21 December 2009

Generation Gap, and a Credo

There are plenty of things I'll never understand about events that took place before I was born, but I'm having an exceptionally hard time wrapping my head around the way composers who are roughly my parents' age talk about the musical epoch in which they came up, the era where dodecaphonism ruled the day, and where failure to sound "modern" enough would get you burned at the stake. Could it really have been that bad?

I ask this not out of spite but rather curiosity. I could do without dodecaphonism myself, and have no interest in defending it (though atonality broadly construed is another matter). I simply don't understand why it was so hard to grow some balls and do what you wanted to. The arts in general being as marginalized as they are today, it's certainly hard for someone my age to sympathize much with artists who fear marginalization so acutely. If you don't like being tackled, you don't play football. You could become a kicker as a compromise, but it's not your god-given right to make the team. Plus, you might get tackled anyway.

Of course, you can always argue that art isn't a choice, but rather something that chooses you. I hear that on some level, but I'd have to say that's a pretty darn entitled artist who would dare to go that particular route in the course of such a debate. The line between a self-aware purposefulness and a naive sense of entitlement can be hard to see sometimes, and because I wasn't around, I can't know just how truly oppressive things were circa the mid-twentieth century. Since I have been around, though, I've certainly heard a lot of bitching about it. Suffice it to say that my interest is piqued.
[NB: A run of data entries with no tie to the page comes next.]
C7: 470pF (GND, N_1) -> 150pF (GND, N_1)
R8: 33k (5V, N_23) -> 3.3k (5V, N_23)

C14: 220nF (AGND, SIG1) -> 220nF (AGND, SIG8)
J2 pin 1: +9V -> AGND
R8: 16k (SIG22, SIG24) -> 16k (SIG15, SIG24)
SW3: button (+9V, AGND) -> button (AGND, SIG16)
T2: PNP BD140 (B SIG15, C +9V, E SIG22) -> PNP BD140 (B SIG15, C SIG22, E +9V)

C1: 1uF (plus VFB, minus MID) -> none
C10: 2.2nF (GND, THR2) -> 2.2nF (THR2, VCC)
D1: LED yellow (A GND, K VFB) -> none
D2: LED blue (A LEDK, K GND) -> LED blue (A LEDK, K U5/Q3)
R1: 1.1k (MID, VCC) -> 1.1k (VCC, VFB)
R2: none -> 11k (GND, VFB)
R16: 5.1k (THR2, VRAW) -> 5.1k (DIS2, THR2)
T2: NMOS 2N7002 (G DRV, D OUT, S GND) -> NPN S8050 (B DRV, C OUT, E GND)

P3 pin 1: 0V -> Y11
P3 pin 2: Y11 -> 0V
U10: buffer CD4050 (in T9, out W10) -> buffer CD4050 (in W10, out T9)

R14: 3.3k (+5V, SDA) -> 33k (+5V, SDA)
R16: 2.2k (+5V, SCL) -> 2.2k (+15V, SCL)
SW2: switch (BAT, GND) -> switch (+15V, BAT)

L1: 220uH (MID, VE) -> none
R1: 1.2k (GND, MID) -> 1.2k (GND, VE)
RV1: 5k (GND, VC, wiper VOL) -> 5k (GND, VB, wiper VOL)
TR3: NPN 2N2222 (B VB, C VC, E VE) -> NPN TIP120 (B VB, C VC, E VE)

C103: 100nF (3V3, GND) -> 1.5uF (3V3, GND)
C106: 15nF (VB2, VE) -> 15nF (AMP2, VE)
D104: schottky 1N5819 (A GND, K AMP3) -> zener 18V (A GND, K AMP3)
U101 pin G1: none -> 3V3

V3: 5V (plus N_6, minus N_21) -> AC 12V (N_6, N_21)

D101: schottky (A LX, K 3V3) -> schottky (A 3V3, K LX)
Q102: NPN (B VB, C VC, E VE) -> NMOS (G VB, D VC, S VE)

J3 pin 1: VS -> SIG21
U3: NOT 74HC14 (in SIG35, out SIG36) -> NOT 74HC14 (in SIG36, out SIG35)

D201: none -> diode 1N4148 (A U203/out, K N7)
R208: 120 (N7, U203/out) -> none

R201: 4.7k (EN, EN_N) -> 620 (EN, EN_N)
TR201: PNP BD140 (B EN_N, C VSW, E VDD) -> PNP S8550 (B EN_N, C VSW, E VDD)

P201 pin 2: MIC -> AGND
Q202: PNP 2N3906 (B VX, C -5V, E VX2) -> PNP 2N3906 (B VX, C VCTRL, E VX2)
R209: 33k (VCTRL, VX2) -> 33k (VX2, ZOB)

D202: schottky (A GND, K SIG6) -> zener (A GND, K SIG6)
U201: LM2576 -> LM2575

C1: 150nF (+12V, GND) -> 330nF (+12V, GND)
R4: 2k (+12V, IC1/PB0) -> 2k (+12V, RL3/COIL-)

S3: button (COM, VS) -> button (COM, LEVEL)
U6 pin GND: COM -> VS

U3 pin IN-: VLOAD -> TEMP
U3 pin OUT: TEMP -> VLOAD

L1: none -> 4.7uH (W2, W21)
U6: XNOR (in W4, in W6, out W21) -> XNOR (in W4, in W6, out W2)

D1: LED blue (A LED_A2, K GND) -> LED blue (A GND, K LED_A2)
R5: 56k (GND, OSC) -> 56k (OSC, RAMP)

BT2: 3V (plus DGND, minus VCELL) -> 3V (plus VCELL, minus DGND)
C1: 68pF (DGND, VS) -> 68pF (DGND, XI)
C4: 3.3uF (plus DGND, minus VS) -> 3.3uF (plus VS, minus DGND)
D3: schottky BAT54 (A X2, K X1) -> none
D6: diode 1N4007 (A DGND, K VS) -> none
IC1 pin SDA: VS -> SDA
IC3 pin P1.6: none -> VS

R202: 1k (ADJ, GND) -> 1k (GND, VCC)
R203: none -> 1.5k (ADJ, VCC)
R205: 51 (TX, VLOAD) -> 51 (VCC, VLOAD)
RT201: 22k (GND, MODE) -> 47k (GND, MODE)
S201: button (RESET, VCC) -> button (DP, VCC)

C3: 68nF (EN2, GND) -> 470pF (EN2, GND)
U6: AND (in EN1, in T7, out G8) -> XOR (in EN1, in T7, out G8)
Long story short, if you want people to like you, don't become an artist. Just don't. If you do, you will first become bitter and frustrated at how hard it is to find two people who agree on anything, and second, you will end up abandoning your life's work trying to get them to agree on you. It's not popular taste or institutional myopia that's stifling, but rather the artist's desire to appease it at all costs. To do so merely validates its perceived authority, which is otherwise built on quicksand, but which in this way becomes self-fulfilling and is therefore perpetuated.

2 comments:

Chris said...

I only just now realized you had a blog, or I would have commented on this earlier. Do you know Joseph Straus's article "The Myth of Serial 'Tyranny' in the 1950s and 1960s" (Musical Quarterly, 1999)? After some quotations and an opening paragraph, he writes:

"But the idea of serial domination is essentially false. The status of serial music in America during the 1950s and 1960s and a host of related questions (who held prominent academic positions? who received grants and awards? whose music was published, performed, recorded, and reviewed?) are empirical matters, subject to resolution by factual, objective inquiry. In the statistical study that follows, I will show that serialism never came close to dominating any aspect of American musical life--indeed, that it remained a visible but effectively marginal phenomenon
throughout the period."

Interesting stuff.

Stefan Kac said...

Hey Chris,

Good to hear from you. I haven't read that article, though I'm aware of it via this
post, where its validity is called into question.

There's little hope of finding an impartial observer on this matter, and frankly, I could give a shit if we do or not. Once the minimalist backlash has passed, everyone will have had their turn, and new generations will find fruitful opportunities for synthesis where our parents' generation could only manage petty bickering.